Этот колоссальный дипломатический успех повлек за собой и другой успех, не меньший. Пруссия претендовала на получение всех владений саксонского короля, которого соединенная против Наполеона Евpoпa собиралась наказать за его союз с Наполеоном Такое усиление Пруссии Талейран ни за что не хотел допустить и не допустил. Пруссия получила лишь небольшой прирезок. Спасти Польшу от поглощения Россией он не мог, несмотря на все усилия. За Францией не только осталось все, что она удержала по Парижскому миру, но Талейран не допустил даже и постановки вопроса о пунктах, которые в этой области некоторым державам очень хотелось бы пересмотреть. Талейран выдвинул «принцип легитимизма» как такой, на основе которого отныне должно быть построено все международное право. Этот «принцип легитимизма» должен был прочно обеспечить Францию в тех границах, которые она имела до начала революционных и наполеоновских войн, и, конечно, этот принцип был в данной обстановке очень для французов выгоден, так как силы для победоносного сопротивления в случае немедленных новых войн они в тот момент не имели.

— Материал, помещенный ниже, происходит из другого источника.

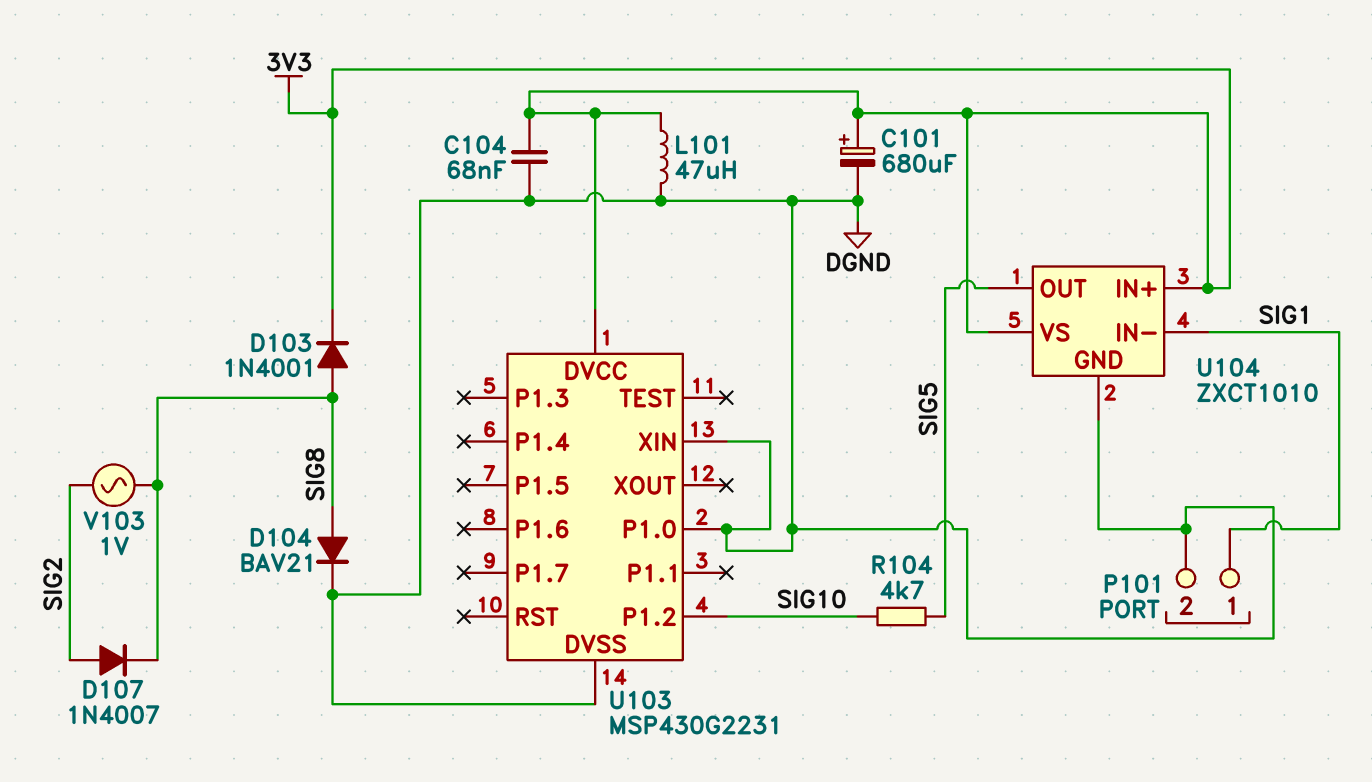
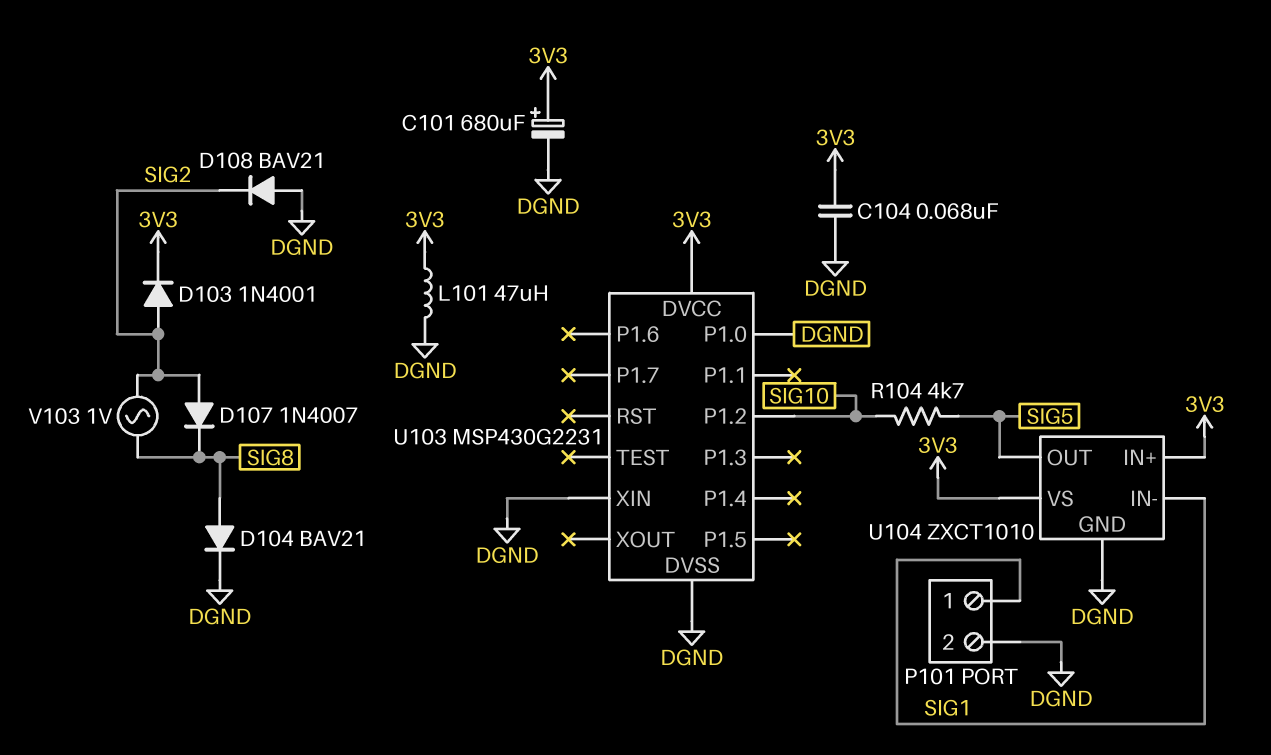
D103: diode 1N4001 (A SIG8, K 3V3) -> diode 1N4001 (A SIG2, K 3V3)
D108: none -> diode BAV21 (A DGND, K SIG2)

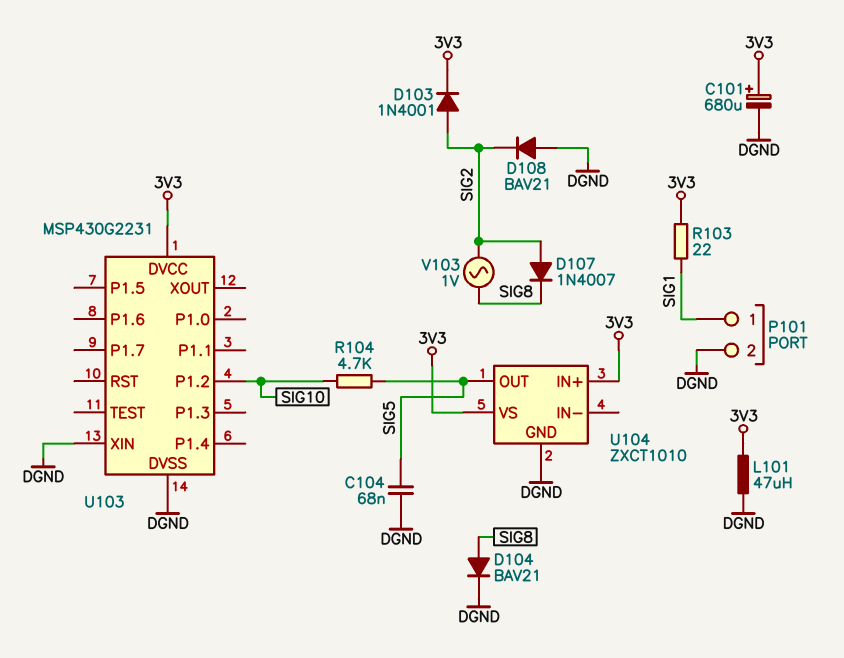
C104: 68nF (3V3, DGND) -> 68nF (DGND, SIG5)
R103: none -> 22 (3V3, SIG1)
U103 pin P1.0: DGND -> none
U104 pin IN-: SIG1 -> none

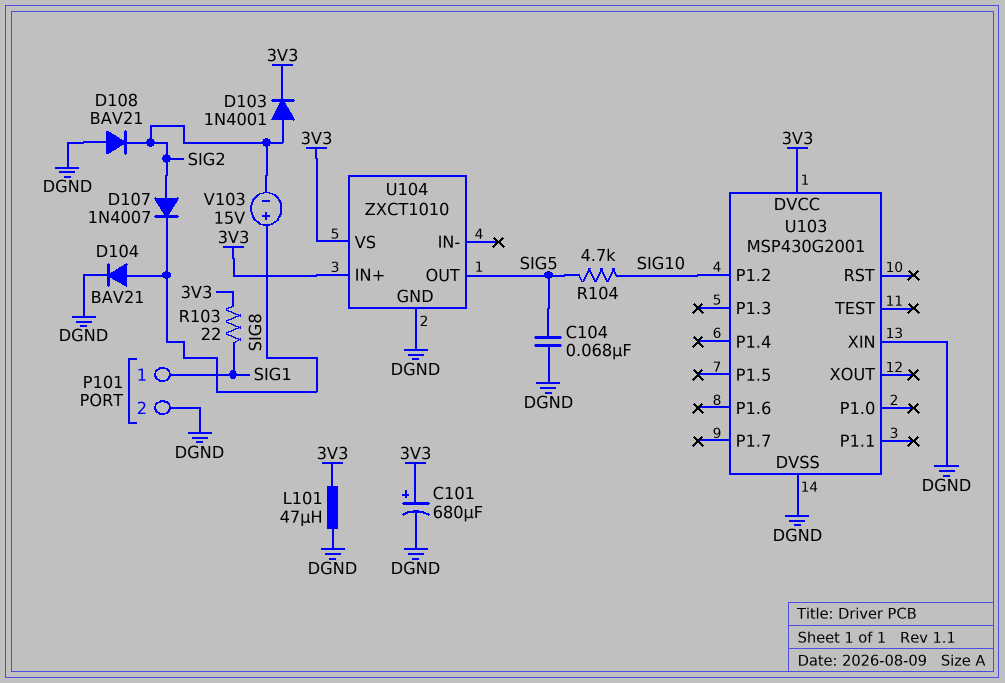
U103: MSP430G2231 -> MSP430G2001
V103: AC 1V (SIG2, SIG8) -> 15V (plus SIG8, minus SIG2)

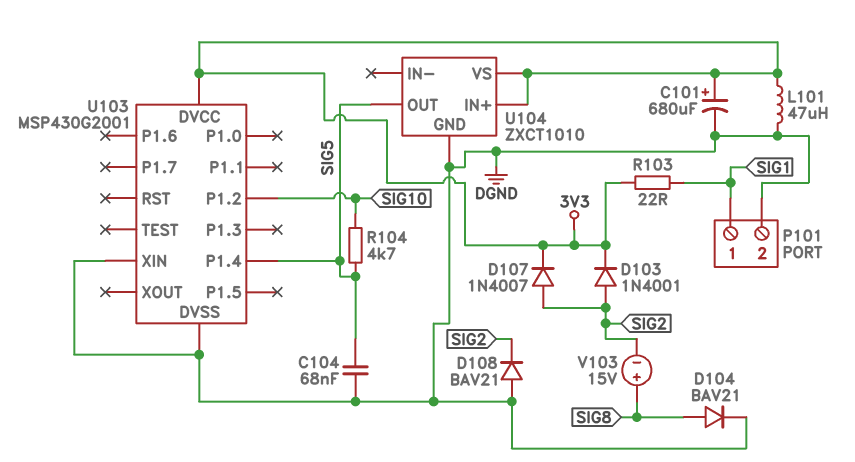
D107: diode 1N4007 (A SIG2, K SIG8) -> diode 1N4007 (A SIG2, K 3V3)
U103 pin P1.4: none -> SIG5

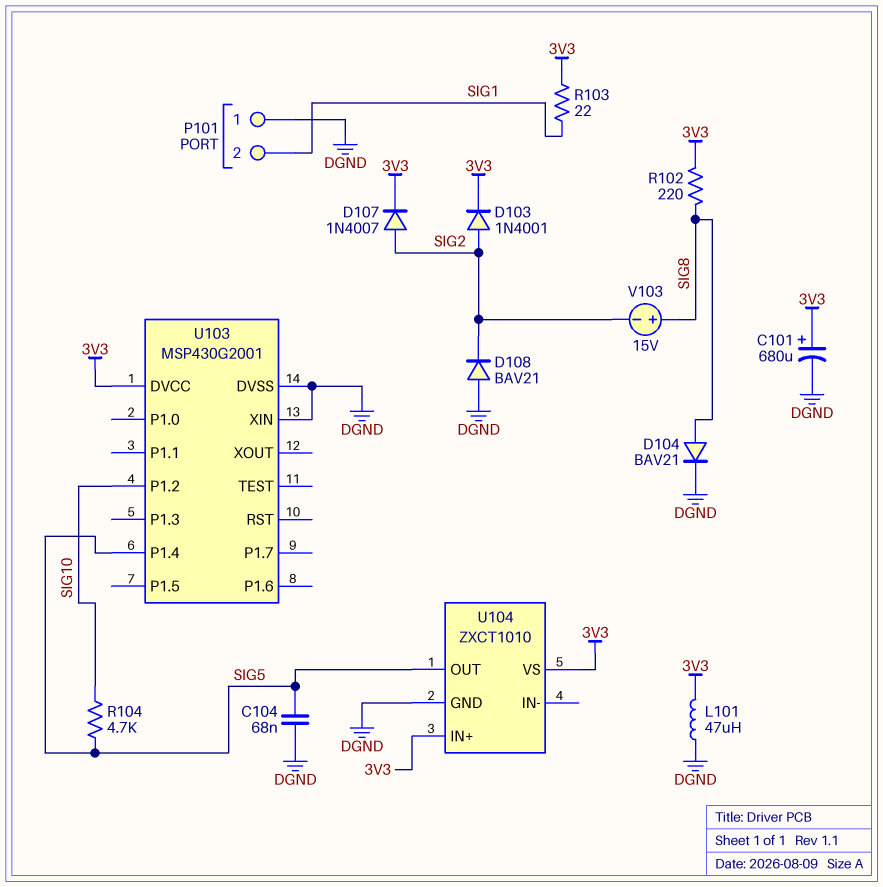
P101 pin 1: SIG1 -> DGND
P101 pin 2: DGND -> SIG1
R102: none -> 220 (3V3, SIG8)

Отстояв — и с блистательным успехом — интересы буржуазной новой Франции против феодальной Европы, Талейран со свойственным, ему умом и талантом пустил в ход для этого дела как раз архифеодальную, архимонархическую аргументацию «принцип легитимизма». Звериные клыки прусских претендентов, уже готовые растерзать ненавистную «страну революции», не получили своей добычи. Расчленить побежденную и ослабевшую Францию не удалось. Тогда же, на Венском конгрессе, Талейран окончательно убедился, что если обмануть Кэстльри и даже Меттерниха, не говоря уже о Фридрихе-Вильгельме III прусском и императоре австрийском Франце I, — дело хоть нелегкое, но возможное, то обмануть Александра Павловича, которого сам Наполеон называл хитрым византийцем, несравненно затруднительнее. Талейран наперед знал, что Александр воспользуется потом этим же «принципом легитимизма», когда попытается в иных формах заменить павшую наполеоновскую гегемонию над Европой русской гегемонией, но старый лукавец в то же время отдавал себе полный отчет и в том, что Франция от этих царских поползновений потеряет, по сути дела, уже вследствие географических и иных условий, гораздо меньше, чем Центральная Европа, чем та же Пруссия, Австрия и другие германские страны.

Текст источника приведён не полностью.